Finalement, on referme ce livre convaincu qu’il fallait un bourgeois aussi éclairé que policé pour montrer un moujik aussi bouillant que hooligan ; on doute en effet si un autre que Carrère aurait mieux décrit la vie nerveuse, impatiente et aventureuse d’un forcené qui rêvait d’avoir un destin, et de devenir Édouard Limonov.

Bruno Lafourcade.

 


[1]. Plus on relit le fameux article du 6 décembre 1986, intitulé « Le monôme des zombies », où Pauwels parlait de « sida mental », plus on le trouve juste et réjouissant. La génération des actuels quarantenaires était décrite sans fards comme « les enfants du rock débile, les écoliers de la vulgarité pédagogique, les béats de Coluche et Renaud nourris de soupe infra idéologique cuite au show-biz, ahuris par les saturnales de “touche pas à mon pote”, et, somme toute, les produits de la culture Lang. Ils ont reçu une imprégnation morale qui leur fait prendre le bas pour le haut. Rien ne leur paraît meilleur que n’être rien, mais tous ensemble, pour n’aller nulle part. (...) Ils ont peur de manquer de mœurs avachies. Voilà tout leur sentiment révolutionnaire. C’est une jeunesse atteinte d’un sida mental. (...) Nous nous demandons ce qui se passe dans leurs têtes. Rien, mais ce rien les dévore. » Etc. C’était non seulement bien écrit mais c’était bien envoyé ; et, davantage, c’était vrai.

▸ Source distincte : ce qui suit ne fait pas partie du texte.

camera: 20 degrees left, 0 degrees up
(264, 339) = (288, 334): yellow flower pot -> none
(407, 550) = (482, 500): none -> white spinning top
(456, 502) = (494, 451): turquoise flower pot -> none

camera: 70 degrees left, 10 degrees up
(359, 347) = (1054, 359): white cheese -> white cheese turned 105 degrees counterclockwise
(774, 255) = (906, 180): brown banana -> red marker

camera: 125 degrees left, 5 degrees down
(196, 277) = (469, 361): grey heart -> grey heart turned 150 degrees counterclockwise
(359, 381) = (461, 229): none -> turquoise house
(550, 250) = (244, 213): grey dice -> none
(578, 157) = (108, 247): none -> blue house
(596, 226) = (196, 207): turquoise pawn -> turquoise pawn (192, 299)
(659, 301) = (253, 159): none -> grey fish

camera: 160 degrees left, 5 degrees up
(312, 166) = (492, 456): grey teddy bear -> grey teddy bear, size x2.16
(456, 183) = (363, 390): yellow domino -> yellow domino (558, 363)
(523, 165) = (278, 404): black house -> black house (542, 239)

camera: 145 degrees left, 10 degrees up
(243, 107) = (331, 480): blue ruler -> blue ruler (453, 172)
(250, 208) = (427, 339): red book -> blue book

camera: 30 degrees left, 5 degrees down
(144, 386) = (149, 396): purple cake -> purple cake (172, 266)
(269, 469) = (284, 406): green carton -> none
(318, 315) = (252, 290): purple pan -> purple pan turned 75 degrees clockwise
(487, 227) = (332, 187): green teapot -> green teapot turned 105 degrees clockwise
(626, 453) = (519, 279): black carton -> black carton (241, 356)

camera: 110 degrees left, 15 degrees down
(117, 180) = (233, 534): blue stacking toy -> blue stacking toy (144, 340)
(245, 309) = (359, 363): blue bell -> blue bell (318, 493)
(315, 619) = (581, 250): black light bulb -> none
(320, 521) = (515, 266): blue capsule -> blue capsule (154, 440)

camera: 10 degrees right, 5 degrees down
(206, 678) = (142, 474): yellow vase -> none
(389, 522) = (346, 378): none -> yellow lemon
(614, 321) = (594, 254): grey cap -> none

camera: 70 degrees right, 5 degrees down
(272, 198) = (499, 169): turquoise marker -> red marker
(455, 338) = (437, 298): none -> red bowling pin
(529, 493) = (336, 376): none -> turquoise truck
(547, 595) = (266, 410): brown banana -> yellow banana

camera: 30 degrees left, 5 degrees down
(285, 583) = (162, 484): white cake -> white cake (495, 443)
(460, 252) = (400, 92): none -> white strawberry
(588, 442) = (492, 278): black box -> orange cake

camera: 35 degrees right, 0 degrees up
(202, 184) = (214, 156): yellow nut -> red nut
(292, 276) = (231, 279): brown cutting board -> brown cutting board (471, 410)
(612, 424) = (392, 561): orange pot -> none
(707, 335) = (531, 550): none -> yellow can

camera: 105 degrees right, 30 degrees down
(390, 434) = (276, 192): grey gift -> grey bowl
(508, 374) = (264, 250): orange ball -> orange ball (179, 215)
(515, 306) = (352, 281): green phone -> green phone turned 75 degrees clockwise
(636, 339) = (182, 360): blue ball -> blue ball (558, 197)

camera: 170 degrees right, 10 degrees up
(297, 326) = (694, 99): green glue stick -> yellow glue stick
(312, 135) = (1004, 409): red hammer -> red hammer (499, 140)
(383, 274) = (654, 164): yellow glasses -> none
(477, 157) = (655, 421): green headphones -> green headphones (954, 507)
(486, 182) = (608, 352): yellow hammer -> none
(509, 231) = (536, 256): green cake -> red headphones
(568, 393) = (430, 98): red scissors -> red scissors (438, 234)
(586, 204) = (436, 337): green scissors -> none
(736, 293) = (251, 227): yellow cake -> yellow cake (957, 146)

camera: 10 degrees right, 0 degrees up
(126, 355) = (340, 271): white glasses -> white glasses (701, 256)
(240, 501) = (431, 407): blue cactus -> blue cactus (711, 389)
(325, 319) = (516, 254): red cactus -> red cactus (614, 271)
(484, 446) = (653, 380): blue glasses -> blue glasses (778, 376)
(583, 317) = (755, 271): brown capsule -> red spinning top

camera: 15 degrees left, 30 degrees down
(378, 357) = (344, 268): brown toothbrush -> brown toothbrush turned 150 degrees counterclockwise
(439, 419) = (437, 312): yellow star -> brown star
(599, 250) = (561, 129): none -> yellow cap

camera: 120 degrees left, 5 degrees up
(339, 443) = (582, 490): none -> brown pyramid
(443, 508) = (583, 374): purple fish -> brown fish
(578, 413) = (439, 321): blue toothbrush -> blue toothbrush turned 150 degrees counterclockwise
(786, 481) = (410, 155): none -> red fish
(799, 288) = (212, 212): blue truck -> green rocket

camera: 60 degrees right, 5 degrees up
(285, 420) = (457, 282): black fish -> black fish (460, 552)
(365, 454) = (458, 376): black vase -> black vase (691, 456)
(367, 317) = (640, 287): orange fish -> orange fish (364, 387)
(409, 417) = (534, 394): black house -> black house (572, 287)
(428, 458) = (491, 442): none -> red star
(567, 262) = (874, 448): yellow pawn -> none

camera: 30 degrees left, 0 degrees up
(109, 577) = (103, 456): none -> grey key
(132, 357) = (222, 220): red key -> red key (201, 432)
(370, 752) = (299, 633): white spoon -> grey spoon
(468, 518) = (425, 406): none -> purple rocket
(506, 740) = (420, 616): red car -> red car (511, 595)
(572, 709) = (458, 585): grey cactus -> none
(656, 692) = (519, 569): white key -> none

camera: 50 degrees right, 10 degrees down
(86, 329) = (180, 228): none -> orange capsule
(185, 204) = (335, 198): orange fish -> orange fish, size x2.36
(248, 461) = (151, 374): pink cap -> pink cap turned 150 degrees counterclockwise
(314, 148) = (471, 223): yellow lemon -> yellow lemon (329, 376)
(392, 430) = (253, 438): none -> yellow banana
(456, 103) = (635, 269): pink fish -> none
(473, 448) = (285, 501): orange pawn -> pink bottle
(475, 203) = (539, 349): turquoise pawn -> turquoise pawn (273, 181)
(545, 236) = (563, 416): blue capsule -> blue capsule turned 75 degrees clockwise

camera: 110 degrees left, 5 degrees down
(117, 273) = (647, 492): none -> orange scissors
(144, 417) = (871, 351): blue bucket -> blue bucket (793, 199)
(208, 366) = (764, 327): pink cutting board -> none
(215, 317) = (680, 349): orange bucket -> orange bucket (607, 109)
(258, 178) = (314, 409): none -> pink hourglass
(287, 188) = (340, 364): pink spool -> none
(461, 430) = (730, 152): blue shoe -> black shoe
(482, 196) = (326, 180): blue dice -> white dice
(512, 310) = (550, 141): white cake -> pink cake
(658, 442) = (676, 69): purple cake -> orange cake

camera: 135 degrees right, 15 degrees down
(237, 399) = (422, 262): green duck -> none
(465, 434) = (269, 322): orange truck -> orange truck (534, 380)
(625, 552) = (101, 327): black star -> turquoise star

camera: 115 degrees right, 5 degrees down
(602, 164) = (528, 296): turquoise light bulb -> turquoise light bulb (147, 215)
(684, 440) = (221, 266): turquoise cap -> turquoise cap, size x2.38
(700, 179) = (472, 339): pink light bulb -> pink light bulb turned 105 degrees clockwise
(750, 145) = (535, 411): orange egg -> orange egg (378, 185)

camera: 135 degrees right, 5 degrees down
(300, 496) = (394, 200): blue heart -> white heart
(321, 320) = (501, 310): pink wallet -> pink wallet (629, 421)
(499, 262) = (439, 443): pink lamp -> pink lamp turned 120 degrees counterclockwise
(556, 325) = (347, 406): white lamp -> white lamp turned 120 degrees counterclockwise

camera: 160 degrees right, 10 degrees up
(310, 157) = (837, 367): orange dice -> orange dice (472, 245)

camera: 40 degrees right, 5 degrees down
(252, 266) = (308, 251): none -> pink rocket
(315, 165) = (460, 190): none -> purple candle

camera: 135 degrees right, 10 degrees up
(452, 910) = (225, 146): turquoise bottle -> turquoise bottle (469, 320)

[2]. Hallier, qui était prêt à tout pour passer à la télévision, avait été jusqu’à dire qu’il avait un chien, qu’il en avait toujours eu un, qu’il n’avait jamais rien écrit hors de la présence de ce chien adoré (bien entendu, de sa vie entière il n’avait eu de chien), – et ce dans l’unique but de passer dans l’émission Trente millions d’amis. L’émission est programmée, un ami prête son chien à Hallier; en conséquence de quoi, au cours de l’émission, le chien pas dupe finit par mordre Hallier. Une conclusion morale, donc.

[3]. Entre 1984 et 1985, Band Aid, Chanteurs sans frontières et USA for Africa sirupèrent Do They Know It’s Christmas ? SOS Éthiopie et We Are the World ; les ventes des trois disques allaient bénéficier aux victimes d’une famine en Éthiopie. – Nous vivions alors dans cette atmosphère étouffante de culpabilité occidentale fondée sur la déchristianisation de la charité.
[4]. On a d’ailleurs l’occasion de comparer les destins parallèles, aussi parallèles qu’incomparables, de Limonov et de Soljenitsyne – les deux écrivains quittent la Russie la même année, en 1974 –, de Limonov et de Brodsky ou de Limonov et de Siniavski ; c’est-à-dire les vies des anciens zeks, héros et martyrs, et les vies des voyous marginaux.
[5]. Zakhar Prilepine, journaliste à Novaïa Gazeta, où travaillait Anna Politkovskaïa, a publié trois livres traduits en Français : Pathologies, San’kia et Le Péché.